Corona time isolation was quite a boring time for many.

What would I do today? Maybe I’ll walk around the living room. With a tape measure. With controlled and rhythmic steps, we measure that our living cube is five point seven meters long and three point four meters wide.

So what should we measure next? Look, there’s an ant on that floor. But where is my microscope?

Come on, don’t twiddle it between your fingers. This is science. You have a hairy face.

 

 

Representatives of a genus of ants have a striking furrow pattern on their faces.

Somewhat I guess that’s how the entomologist proceeded Chris Penickin a project to measure the facial shapes of ants during the pandemic.

Lacking anything better, Penick and his students took 11,000 high-precision photographs of different ants and studied how their head shapes and grooves differed.

Some ants have a smooth chin, some have more hair. There is no razor in the anthill, not even a common one to share among the workers.

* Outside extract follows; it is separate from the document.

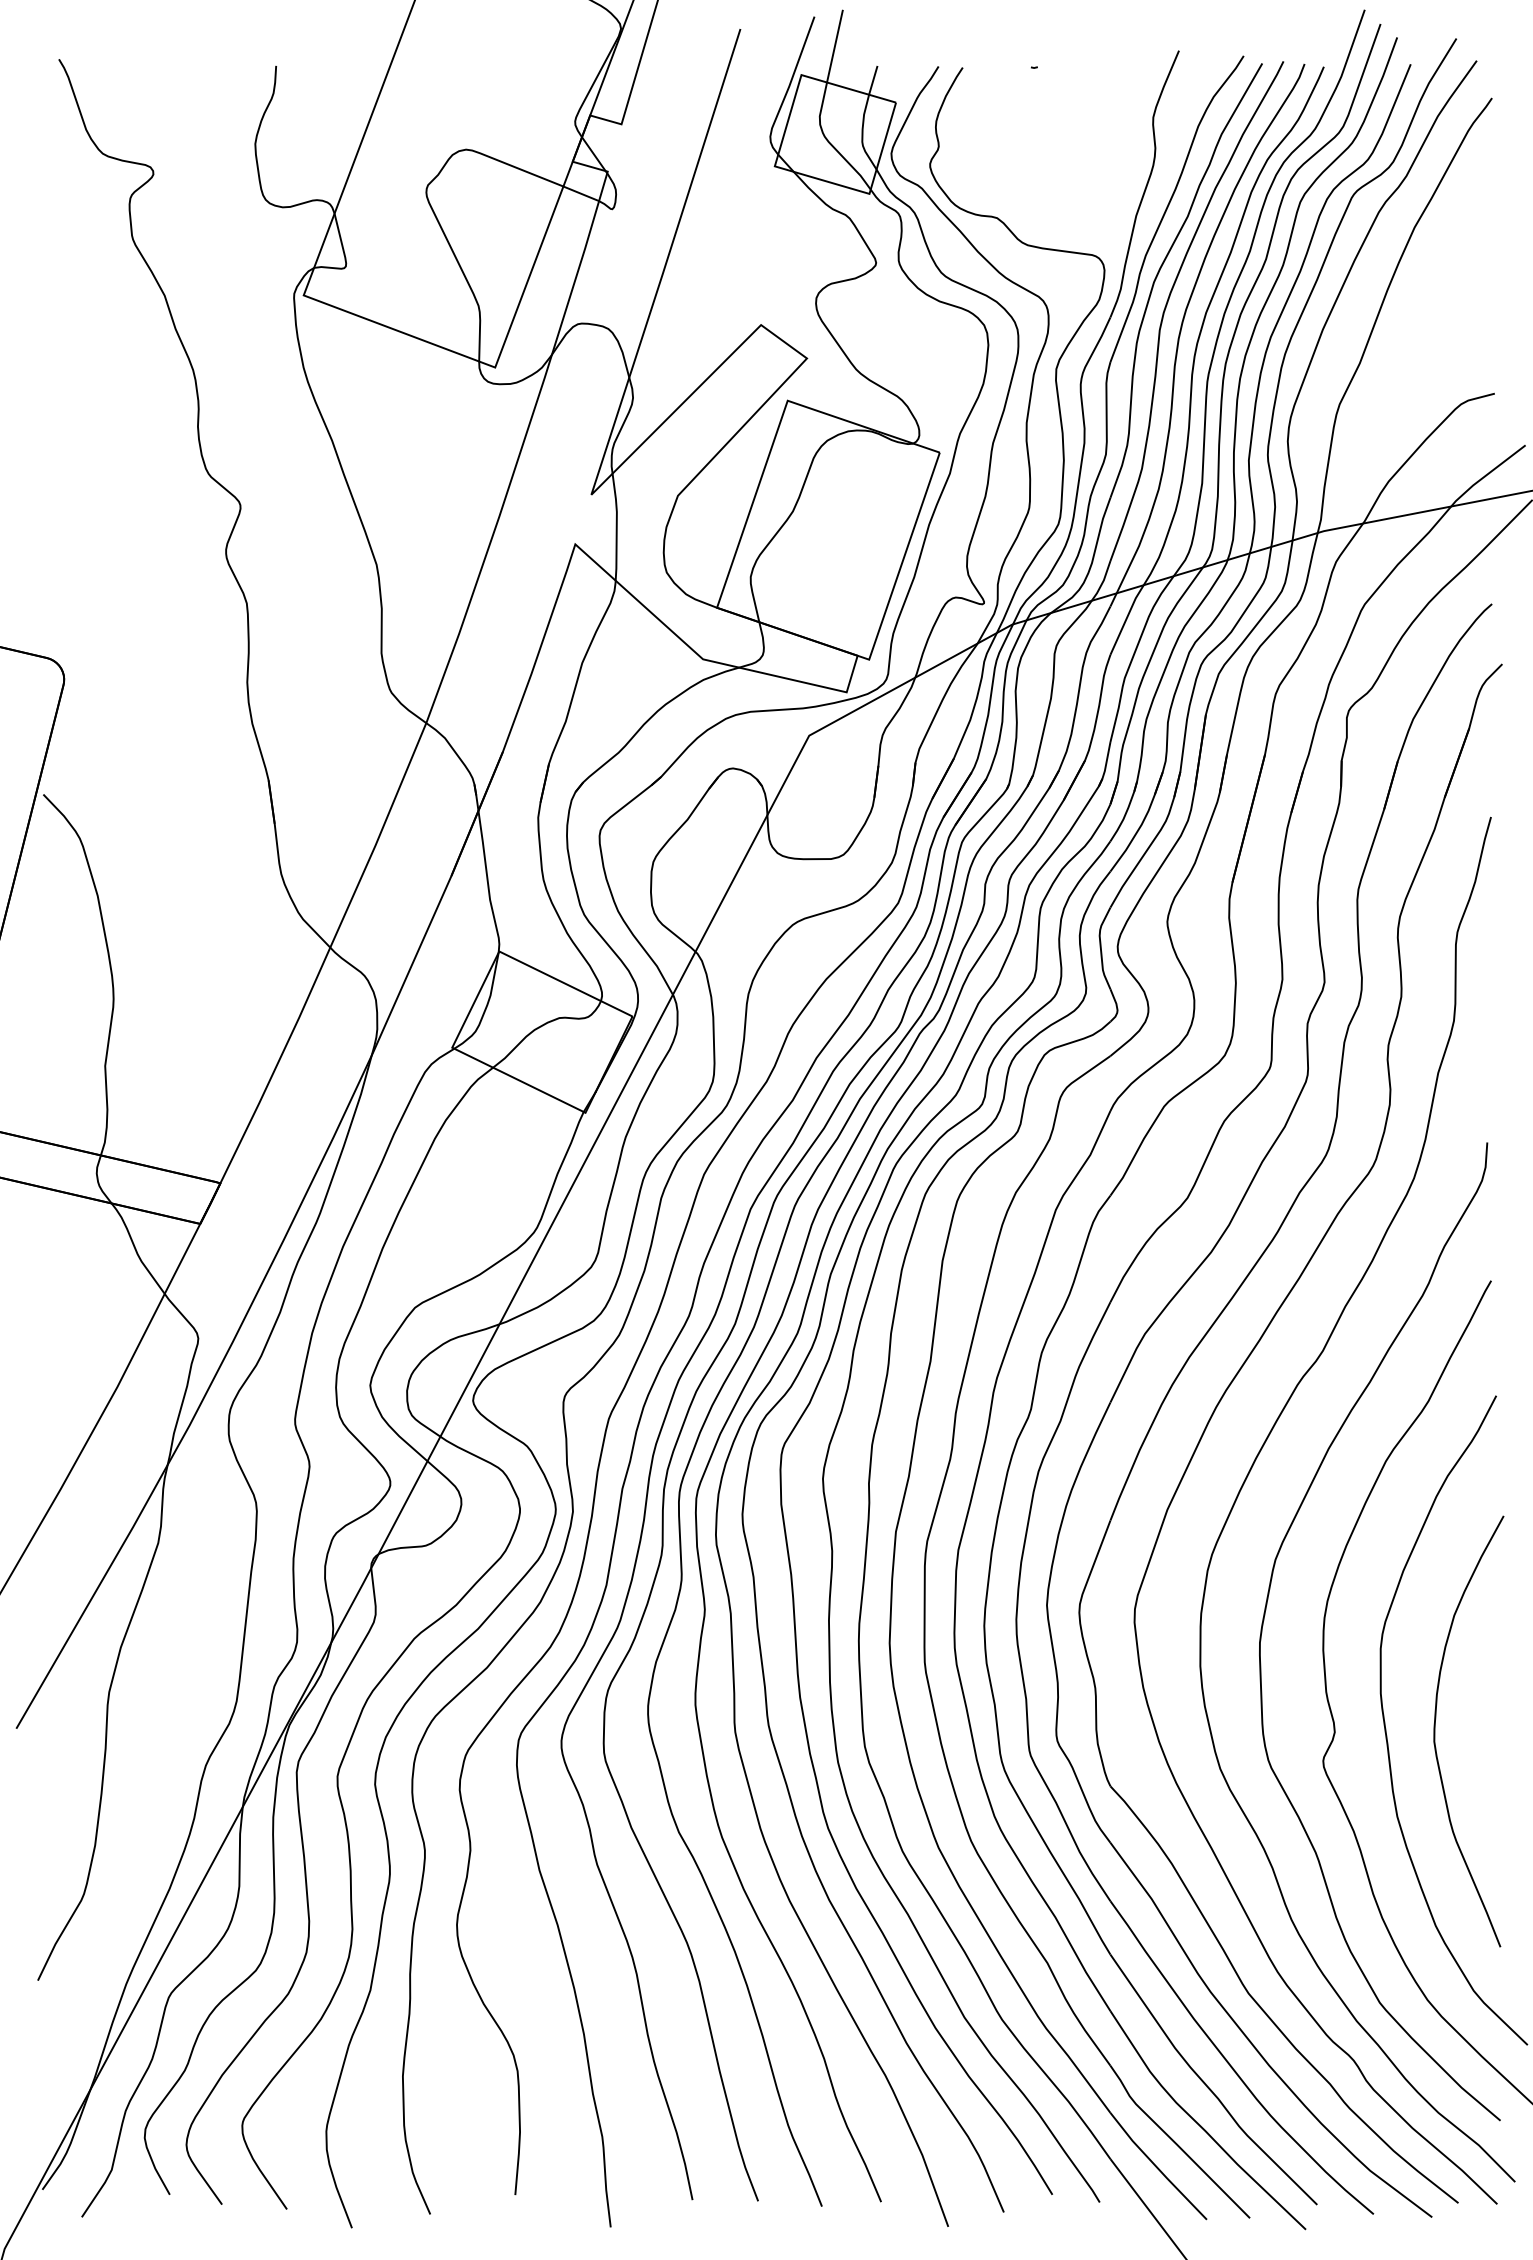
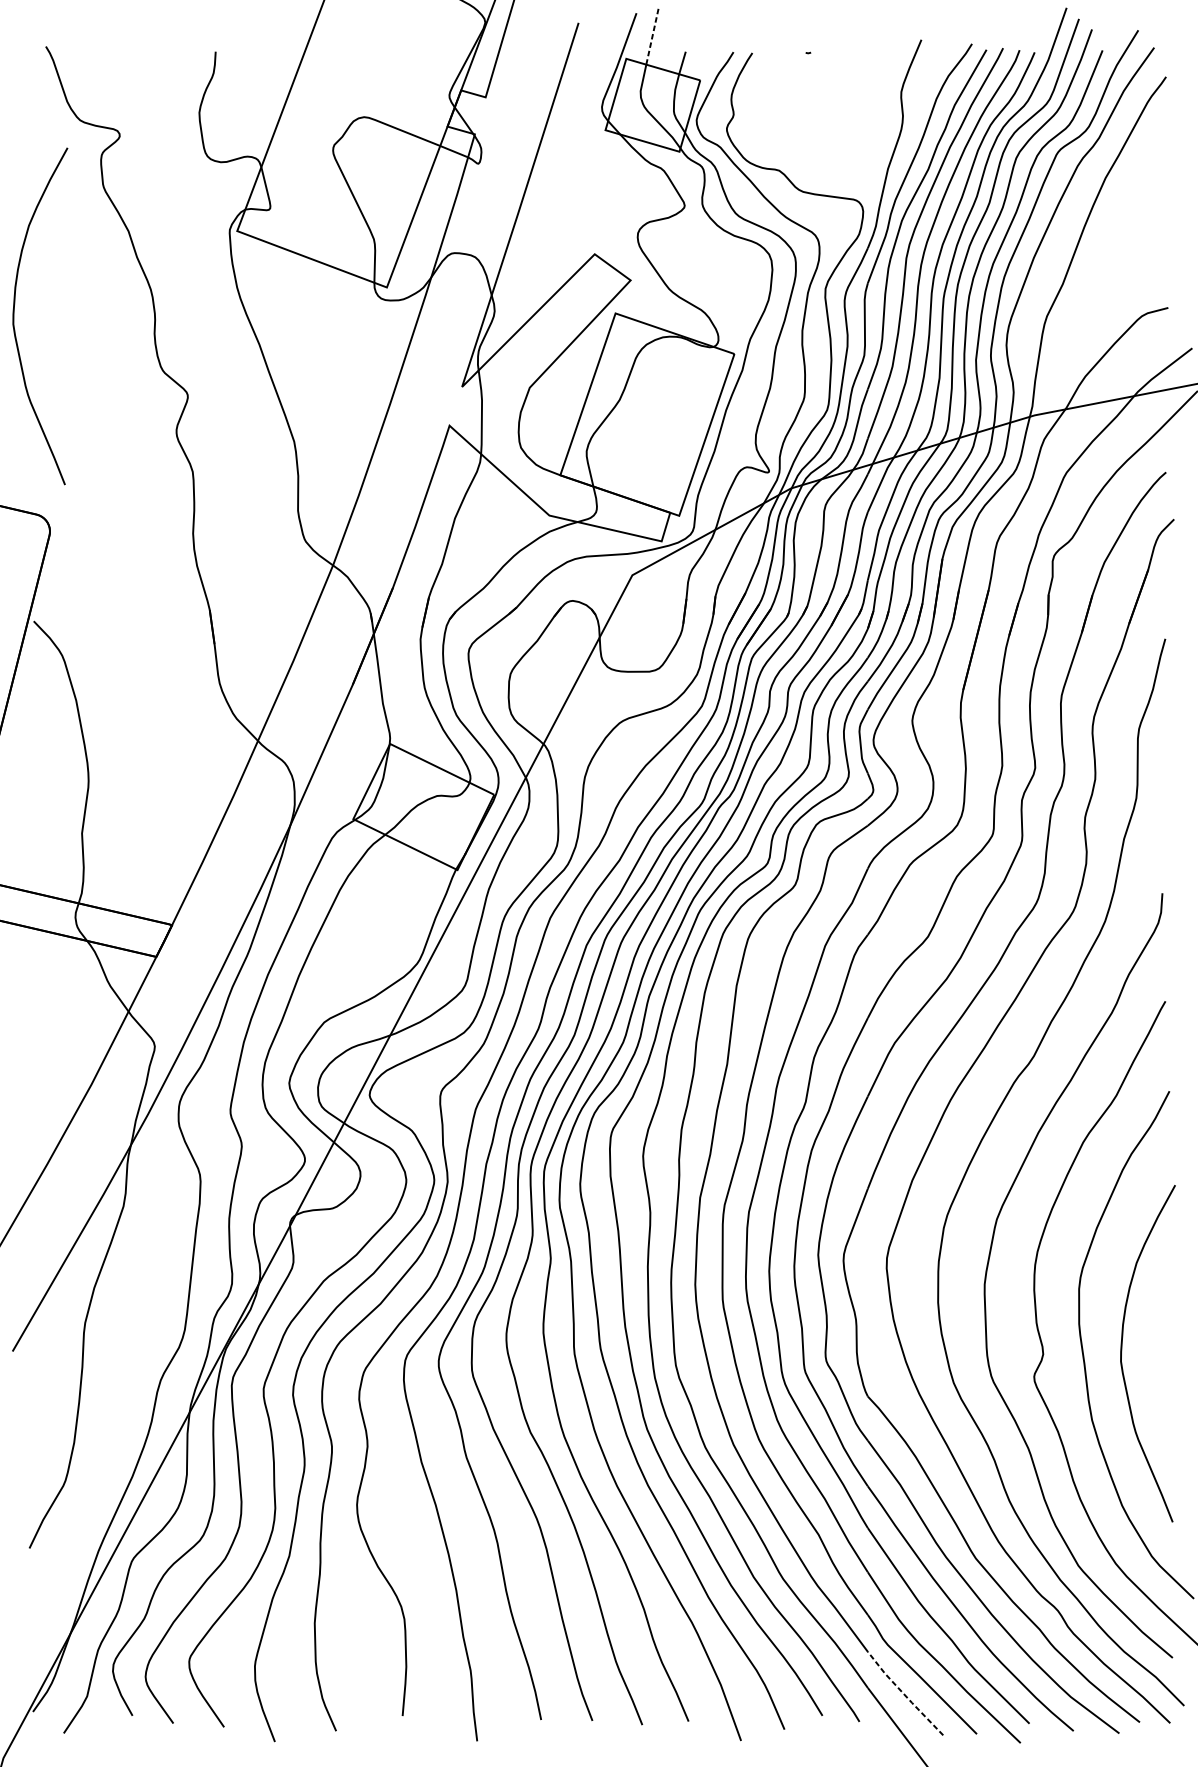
line: (835, 45) -> (652, 35), solid -> dashed
curve: (18, 404) -> (14, 316), added
line: (1156, 2167) -> (903, 1694), solid -> dashed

Ants also have various bumps and humps on their heads, which Penick broadly divided into five categories. The ancestor of ants must have had a smooth rump, which evolution has then carved into different shapes and protrusions for different species.

Utter the ant’s life is hard and the hard toil draws deep furrows on the worker’s face.

Some PolyrhachusThe ants of the genus have quite deep and symmetrical furrows on their faces.

The researchers thought that the pattern might protect against chafing and, on the other hand, bacteria. When the grooves are even smaller than a grain of sand, the soil containing microbes cannot come into contact with the ant hive.

in the Sahara in live silver ants ( Cataglyphis ) is, on the other hand, a handsome man. The back of desert ants is completely covered with hair.

The very thin and dense hair reflects the radiation of the harsh desert sun and makes the little ant shimmer silver.

The hair therefore cools the ant, whose job description is to scurry around in a furnace of more than 50 degrees looking for food for other insects that have sunk in the midday heat.